As befits a nationally syndicated newspaper columnist and TV personality (Washington Post, MSNBC and NBC), Will eschews anything that might be construed as an overt challenge to the impossible Executive Branch narrative about the attacks of Sept. 11, 2001, that killed an estimated 3,000 on American soil and go on killing today. But he is likely uneasy about having to toe the line.

However, the words of the 28-year-old Lincoln, speaking 55 years after the War of Independence ended, contain a hint or two, whether or not Will meant this, as to why so many Americans are oblivious to the truth that the official narrative about the September 11th attacks is nonsense. “The silent artillery of time” keeps beating away at facts, choking them with dust.

Many who were shocked by the events of Sept. 11, 2001, are dead or past caring. Most of today’s teenagers were yet to be born. To many of their parents, older brothers and sisters and cousins the false accounts are engraved in history and, if anything, reinforced by academia and the news media even as wars touched off by 9/11 continue. The perpetrators counted on this, figuring that even if the phony 9/11 story disintegrated owing to its ridiculousness, they could somehow contain the damage to it by further feats of mass mind control through the media.

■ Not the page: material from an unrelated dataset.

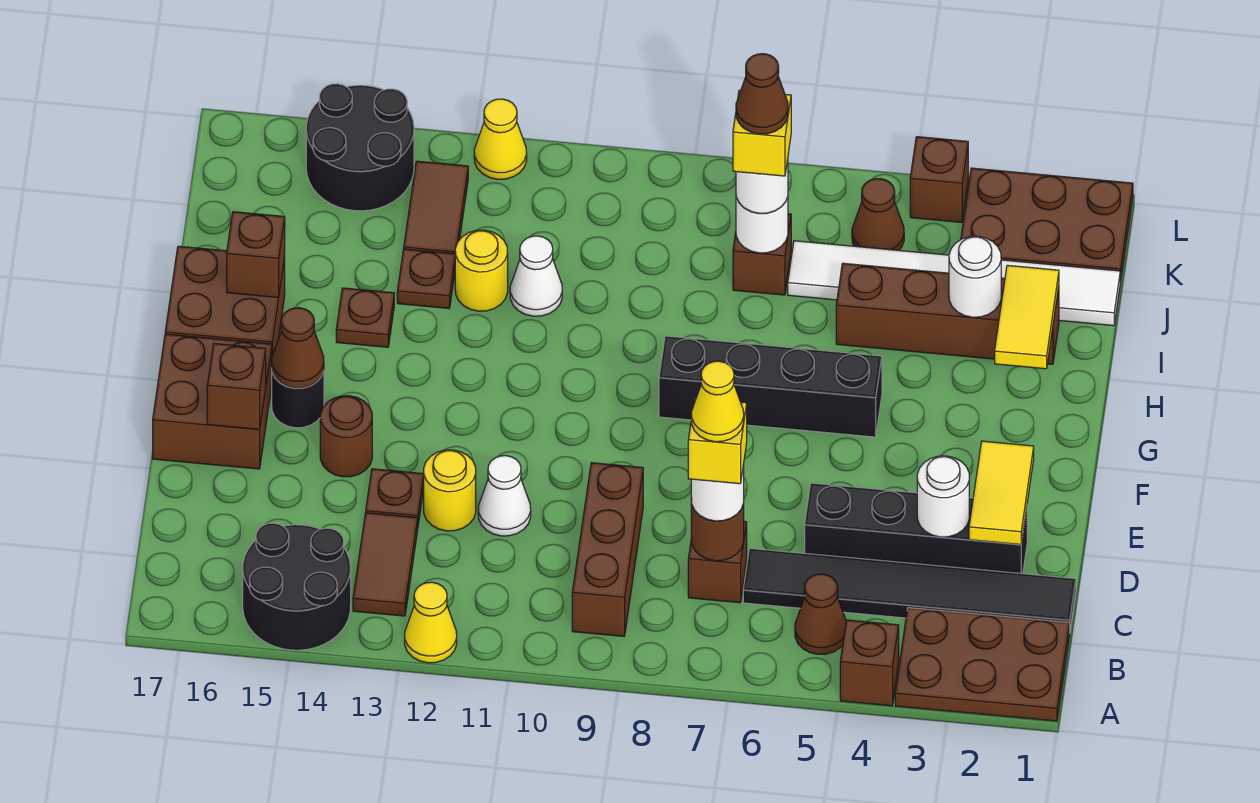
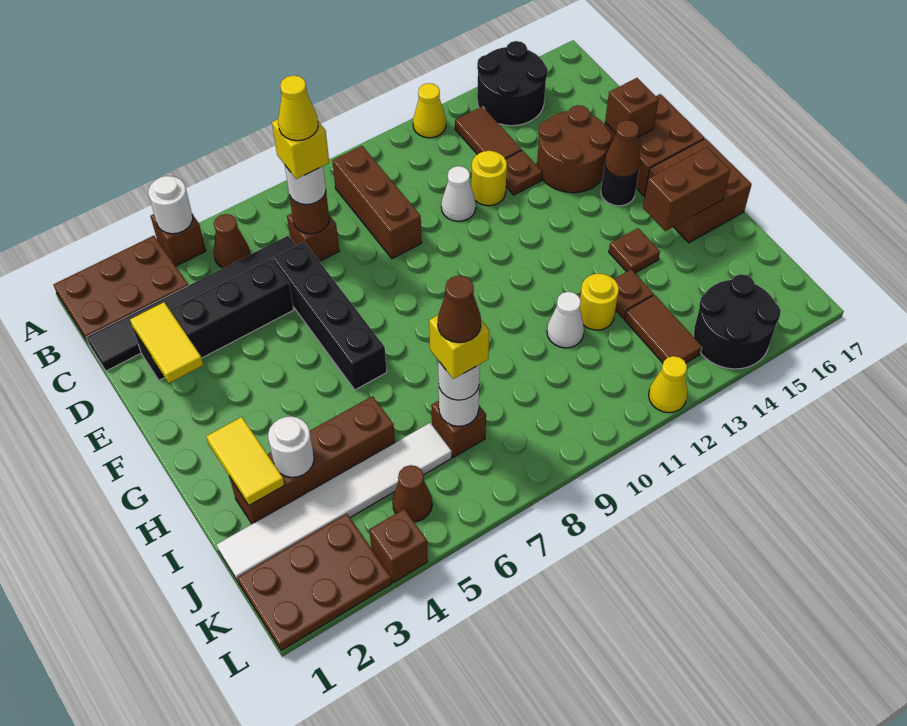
white round brick D3 level 2 -> white round brick A4 level 2
brown round brick E14 level 1 -> brown round brick D14:E15 level 1
black brick G5:G8 level 1 -> black brick D6:G6 level 1
brown brick H16 level 2 -> brown brick H15:H16 level 2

To me, “the silent artillery of time” recalls the title of James Reston’s 1966 The Artillery of the Press: Its Influence on American Foreign Policy. “My theme,” he says on page vii of the valuable book, “is that the rising power of the United States in world affairs, and particularly of the American President, requires, not a more compliant press, but a relentless barrage of facts and criticism, as noisy but also as accurate as artillery fire.”

Tonight six of the remaining candidates for the Democratic presidential nomination will be on stage in a “debate” hosted by the CNN and the Des Moines Register newspaper. As always, the mainstream media hosts, tightly scripted, will be in charge, this time led by CNN’s aptly named Wolf Blitzer. Whatever independence journalists may have had is no longer. Over the years it has been silenced on orders from their organizations’ owners, advertisers, and funders. That silencing accounts in large part for whatever credence the Executive Branch’s preposterous 9/11 narrative may still enjoy.

George Will is no fan of either President Bush, judging by what I’ve read so far in The Conservative Sensibility. One indication is his quote from the French revolutionary Robespierre (1758-1794) on page 437: “The most extravagant idea that can be born in the head of a political thinker is to believe that it suffices for people to enter, weapons in hand, among a foreign people and expect to have its laws and constitution embraced. No one loves armed missionaries.”

But is Will naive, or being disingenuous? Has he not considered that perhaps the idea isn’t to win over these foreign people, but rather to keep the wars going?